President’s Viewpoint – Advocacy, Fees and Anti-Trust

Originally published in the 2006 newsletter of the American Institute of Architects, Westchester Mid-Hudson Chapter.

by Michael Shilale, AIA, LEED - May, 2006

Last month I wrote about many of the benefits, (over 60) AIA provides to us at the national, state and local level. Advocacy for Architects and for our communities may be the most important thing AIA does. In May your president and other members of our chapter will be heading to Albany for our New York State Lobby Day called Architects in Albany.
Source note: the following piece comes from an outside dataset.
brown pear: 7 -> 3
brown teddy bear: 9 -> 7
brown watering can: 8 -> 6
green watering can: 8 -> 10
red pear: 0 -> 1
Governmental advocacy at the national and state level is a major effort of our organization. At the New York State level we breakdown our advocacy efforts into two major categories. One is architects advocating for more sustainable, livable and beautiful communities. The second area, more important to our daily practice is our advocacy efforts towards improving our abilities as architects to provide our services more productively, profitably and with an appropriate level of risk.

This year Advocacy for our Communities include support for Smart Growth and Sustainable Development, Affordable Housing, Historic Preservation and School Facilities. There are many bills in the Senate and Assembly that we support and our mission is to get as many of our elected officials to co-sponsor or vote for this legislation.
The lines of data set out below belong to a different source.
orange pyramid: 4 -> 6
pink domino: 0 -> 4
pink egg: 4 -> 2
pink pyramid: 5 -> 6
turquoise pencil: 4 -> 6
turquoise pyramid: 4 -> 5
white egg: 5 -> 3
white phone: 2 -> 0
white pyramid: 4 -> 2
Architects as Advocates for Improving Design and Construction Practice issues include our support of seven Assembly and Senate proposals. These bills include: funding for prosecution of illegal practice, Wicks Law reform, and Design-Build consumer protection. AIANYS has listed all the bills we architects need to support in their Spring 2006 newsletter. Call your local Senators and Assemblypersons and let them know what is important to you. You can make a difference.
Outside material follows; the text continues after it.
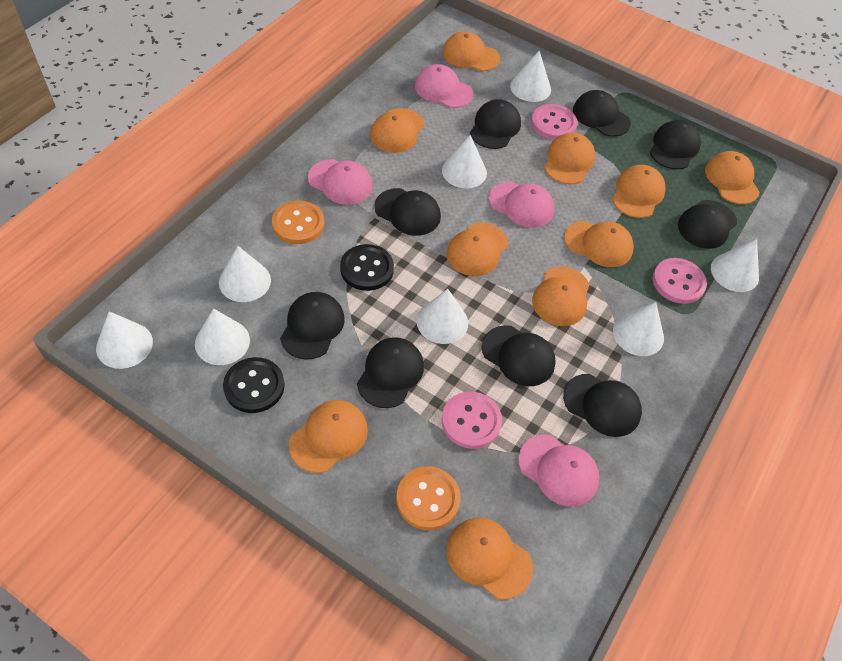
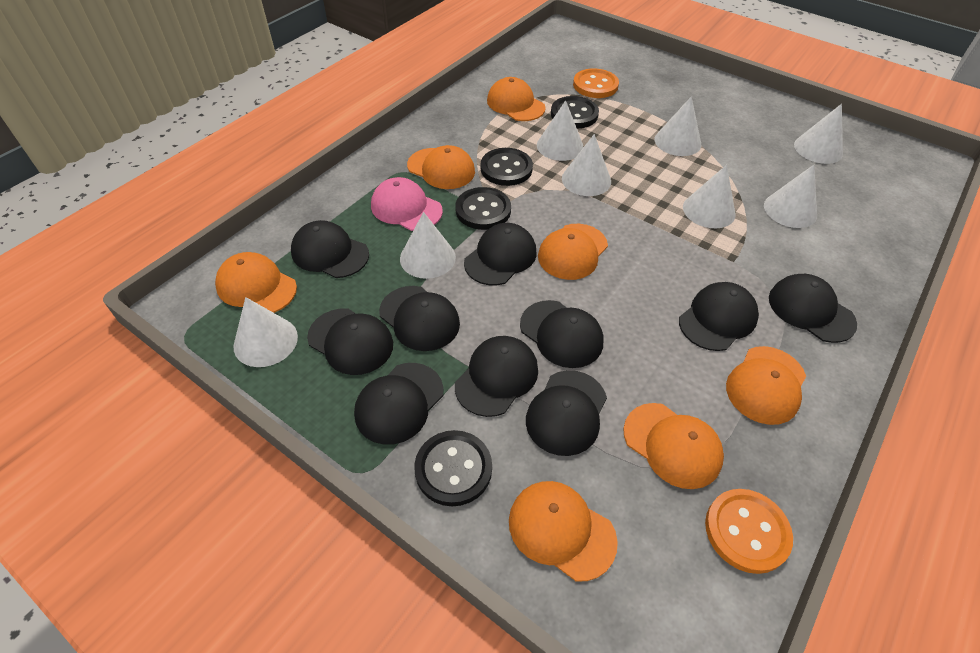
black button: 2 -> 4
black cap: 9 -> 10
orange cap: 10 -> 7
pink button: 3 -> 0
pink cap: 4 -> 1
Our efforts at the national level seem to have made a difference in the area of small business health care insurance. A new study shows that Senate Bill 1955, The Health Insurance Affordable Act of 2005, will reduce employers’ premiums by 12% representing a savings of about $1000.00 per employee. We have been advised that this bill has a chance of passage this year and encourage all architects to call their senators in Washington and remind them of this vote and its importance to architects and all small business owners.

As president of your chapter I have been included in an email dialog with presidents from other AIA chapters throughout the country and the world. We have heard from presidents throughout the United States and from AIA Hong Kong, AIA Germany and AIA Japan. The one theme that seems to be prevalent is the concern regarding the amount of influence our profession has on the built environment. Our eroding role in the design of cities and communities is a vision shared by architects from large firms and small, big cities, rural communities and throughout the world. It was somewhat comforting to hear that architects from all walks of life are challenged to provide services we know to be valuable for lower and lower fees. The subject of architectural fees had one of the longest email threads of any other subject. It seems complaints about the status of our profession are equaled only by complaints about the fees we can generate as architects. In a true “big brother” moment, midway through the discussion of architectural fees, the general counsel from AIA’s national component reminded us of the anti-trust actions brought against AIA some years ago and suggested that discussions among AIA leaders about architects’ fees can attract unwanted attention from the United State Department of Justice. We have been advised not to use the word “fees” in our deliberations and I hope that my use of that word seven times already in this article will not bring an unwanted visit from the local Justice Department investigator.

All that aside, if architects do not lead the world towards the development of more livable, beautiful, safe and sustainable communities, who will?